Notes Toward Revealing a Housing Bubble in a Standard Economic Model

Let us first stipulate that houses themselves are unique entities, but similar enough that we can consider them comparable if not fungible. (In this, they are like any financial asset.) Let us further restrict them in acknowledging that there are significant transaction costs: one’s liquidity preference should not prefer housing to, say, cash-equivalents or marketable commodities, but they are arguably more liquid than a piece of sports memorabilia or antiquarian books or the like. (Given leisure and choice, one sells a copy of Action Comics #1 before one sells a residence; given a need for liquidity and reduced price uncertainty, this preference may change.  The implications of this are left as an exercise.)

Assume a standard lifecycle model with intergenerational wealth transfer; we should perhaps stipulate credit constraints in the first (accrual) period, but that assumption can be relaxed during the second (consumption/transfer) period.

As a complicating factor—or rather, to reflect reality—stipulate that in areas that lack significant emigration, transfer of housing assets commonly is done as a continuous flow (that is, the final stages of transfer are from “empty nest’ to Gen2 living with and supporting Gen1 to Gen2 possessing the domicile as the overlap ceases to be), while areas with notable emigration patterns tend to monetize the housing asset and transfer the cash-and-marketable-securities equivalent to the next Generation.

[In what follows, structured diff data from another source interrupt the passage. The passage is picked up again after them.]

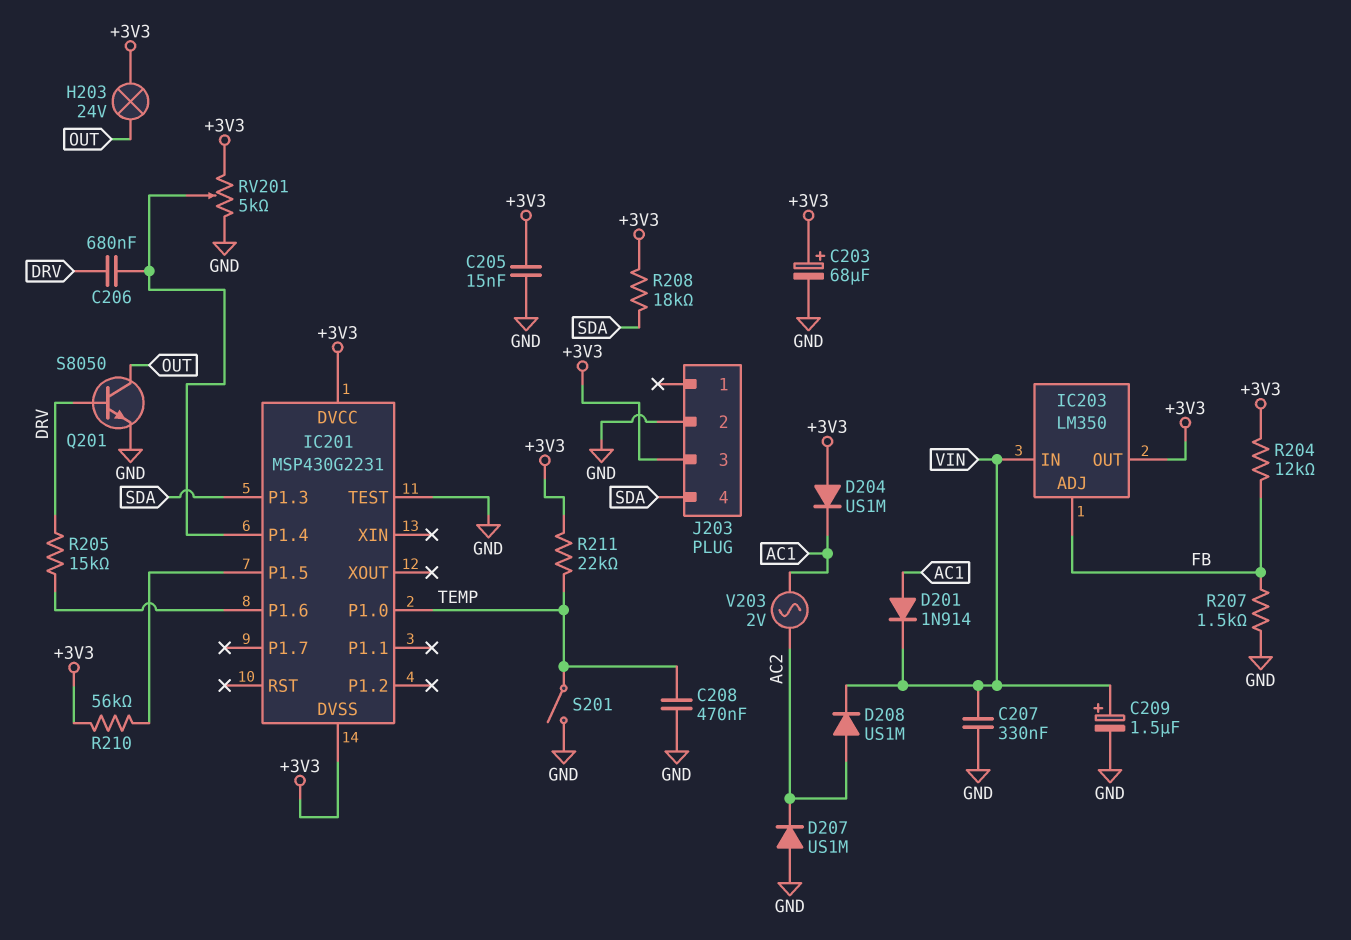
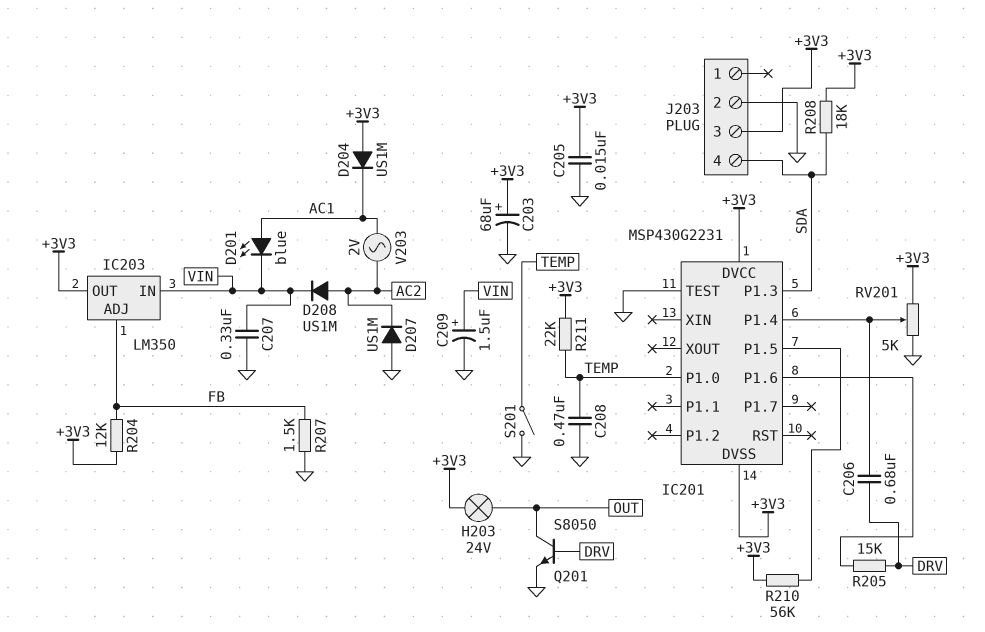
D201: diode 1N914 (A AC1, K VIN) -> LED blue (A AC1, K VIN)

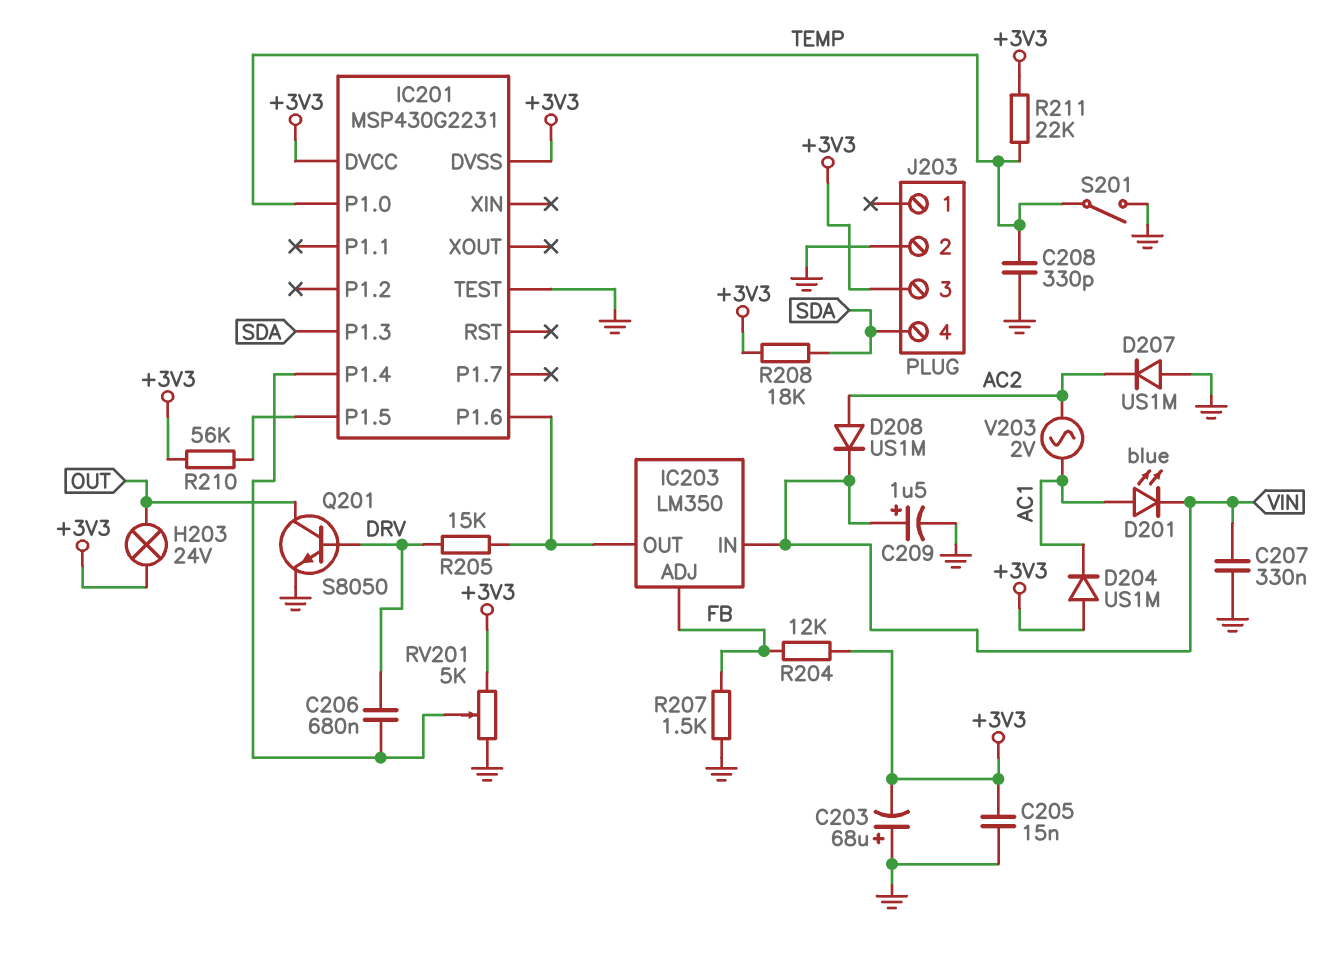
C203: 68uF (plus +3V3, minus GND) -> 68uF (plus GND, minus +3V3)
C208: 470nF (GND, TEMP) -> 330pF (GND, TEMP)
IC203 pin OUT: +3V3 -> IC201/P1.6

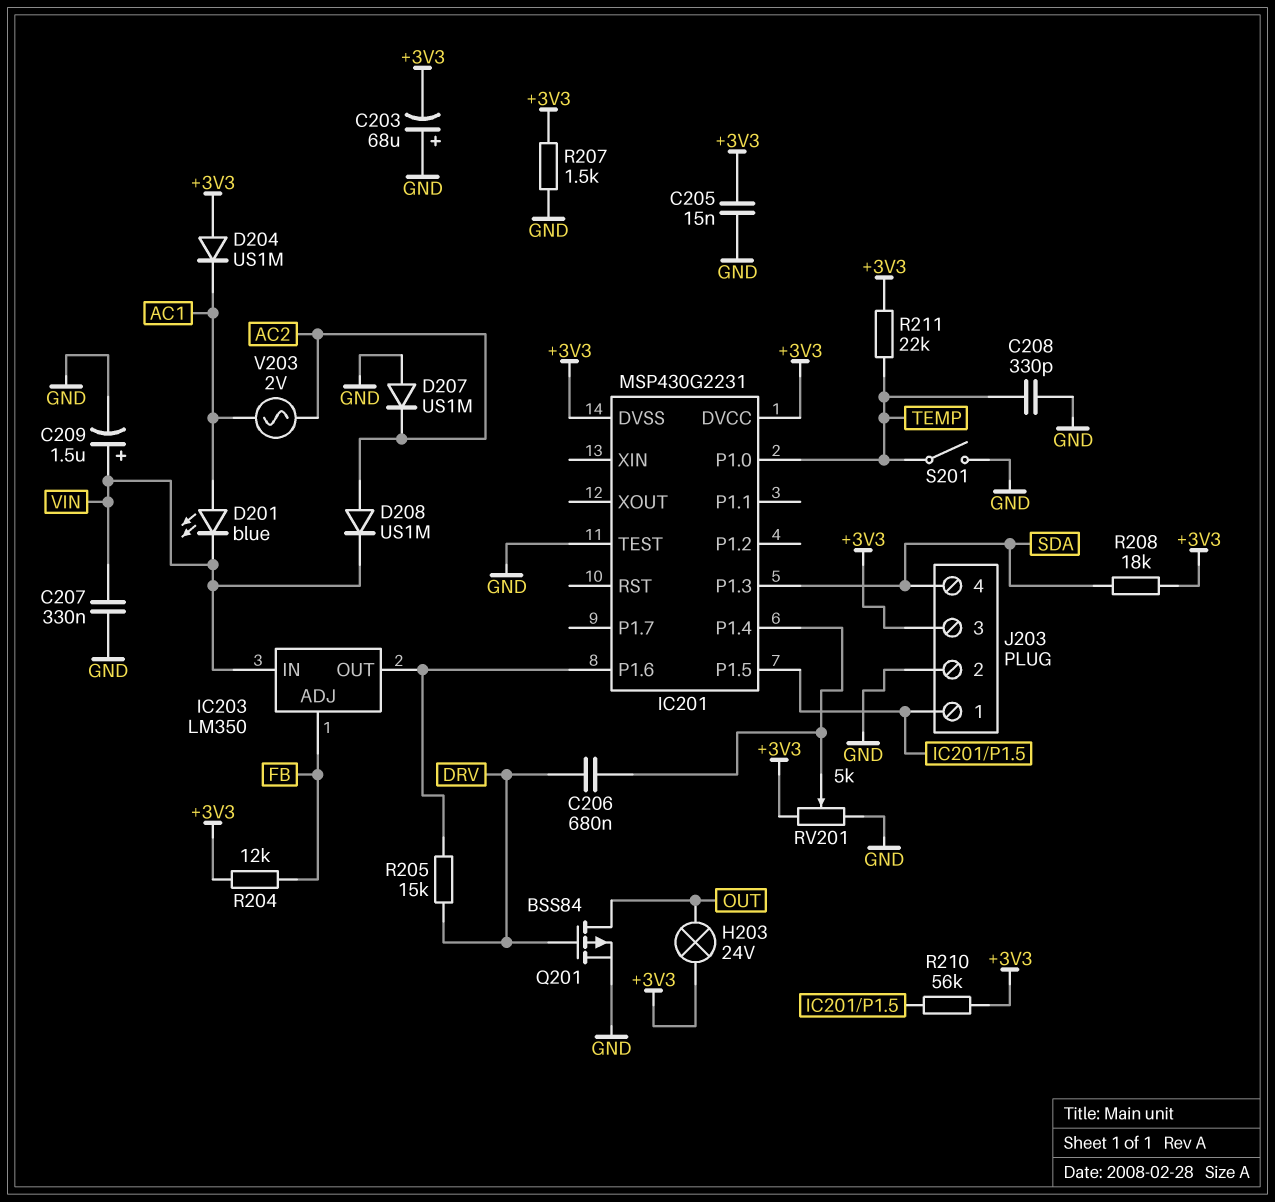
J203 pin 1: none -> IC201/P1.5
Q201: NPN S8050 (B DRV, C OUT, E GND) -> PMOS BSS84 (G DRV, D OUT, S GND)
R207: 1.5k (FB, GND) -> 1.5k (+3V3, GND)

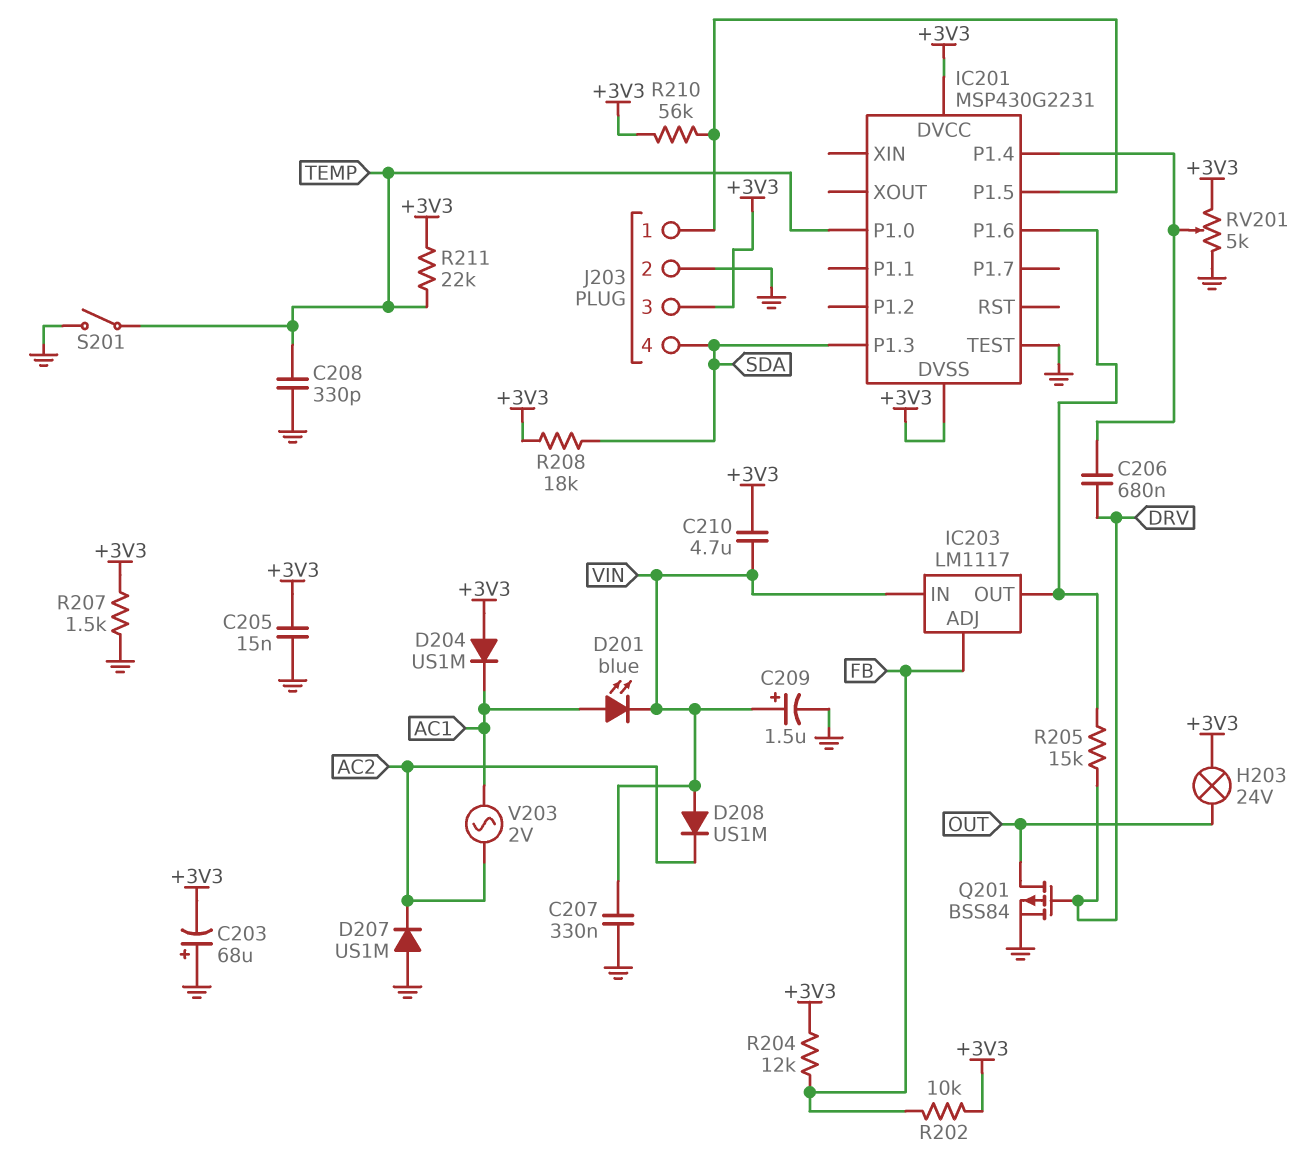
C210: none -> 4.7uF (+3V3, VIN)
D208: diode US1M (A AC2, K VIN) -> diode US1M (A VIN, K AC2)
IC203: LM350 -> LM1117
R202: none -> 10k (+3V3, FB)

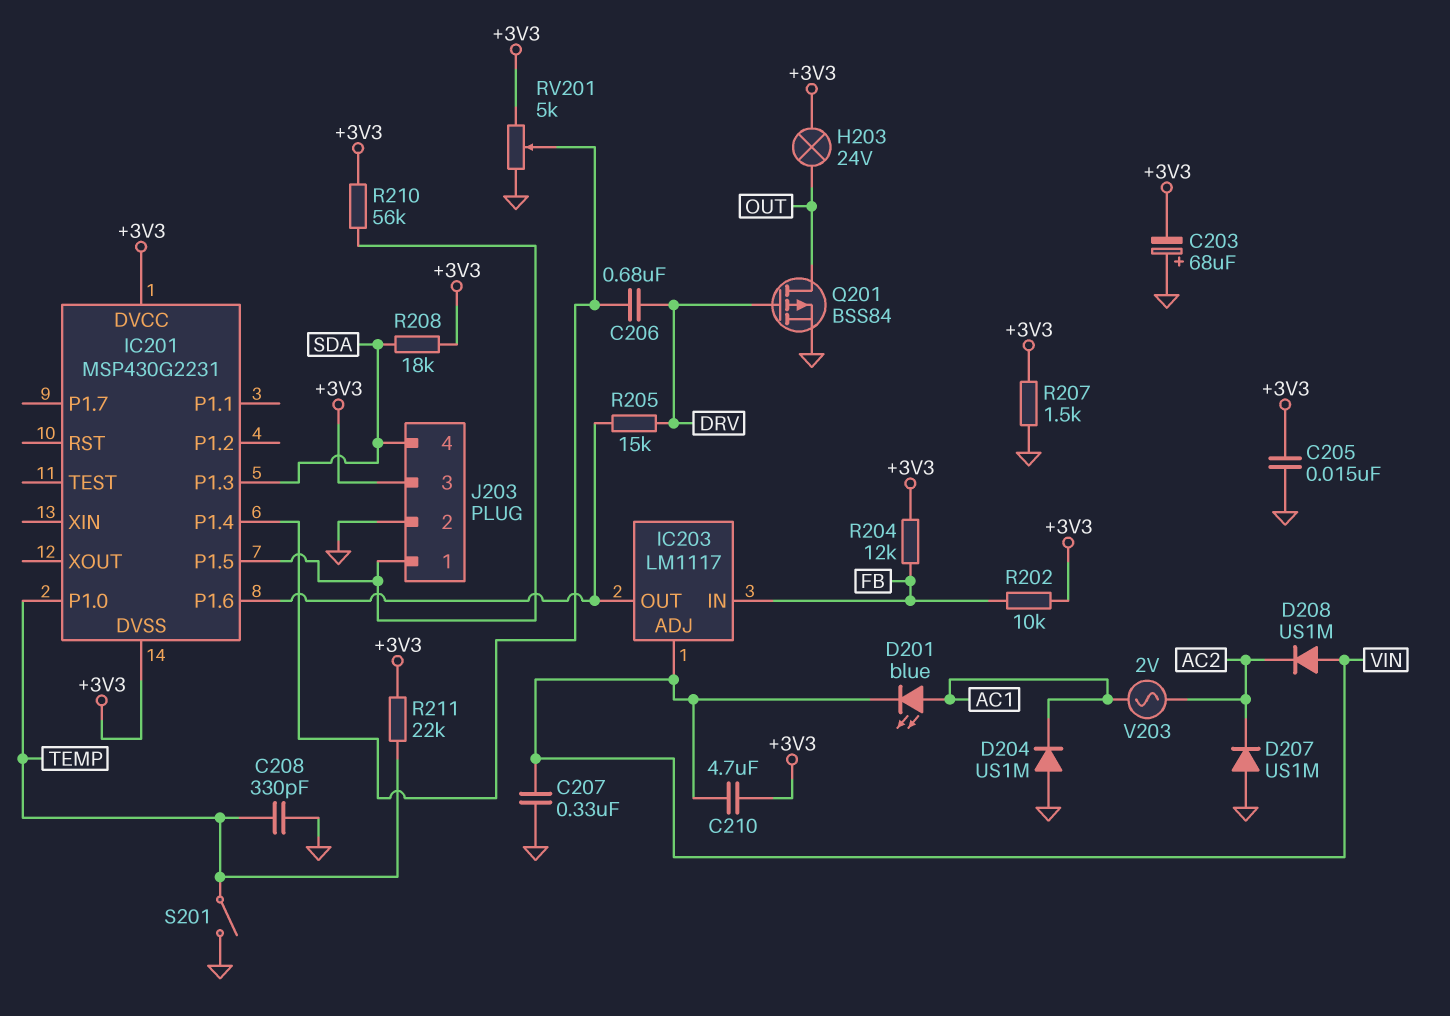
C209: 1.5uF (plus VIN, minus GND) -> none
D204: diode US1M (A +3V3, K AC1) -> diode US1M (A GND, K AC1)
IC201 pin TEST: GND -> none
IC203 pin ADJ: FB -> VIN
IC203 pin IN: VIN -> FB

As a further complicating factor to the above, lands that tend to lack emigration may become areas from which people immigrate. Similarly, some areas may become loci of emigration as employment patterns shift and true Structural Change promulgates through a system.

In such a model, the housing component serves the dual purpose of providing housing and being a vehicle for savings.  Not a good vehicle for savings, under normal circumstances, but a piece of equity that can be passed to the next generation—either as a lump sum cash equivalent or as a domicile, depending on the externalities discussed in the Action Comics #1 parenthetic.)

This effectively transforms all housing purchases into rentals—rent for the generation, passing equity accrued to the next in whichever form is optimal.

From that point, it seems intuitive that if the incentive structure changes significantly—if, for instance, one can realize a substantially greater return from owning and selling than from renting—that a bubble might develop.  And as more people are incented to do what they ordinarily would not—to sell a house, to “trade up,” or to otherwise find ways to realize the gains that come from a relative mispricing in the market—that what might become a bubble either (1) will return toward its original trajectory, (2) will revert toward its original trajectory (though it may find a different [higher or lower] equilibrium point, or (3) grow until it is a clear bubble, that will burst.

Note that we can see graphically the difference between the non-bubble states ([1] and [2]) and the bubble state—the first two would show a sign of mean reversion (a decline), while the Bubble State continues to rise.  I wonder if there might be any evidence for one or the other of those hypotheses?

CaseShillerJuly2010

(via CR)

Maybe someone at the Federal Reserve Board of Boston should throw the above into some standard life-cycle equations and re-evaluate the presentations at this conference, including Glaeser, Gottleib, and Gyourko (PDF)?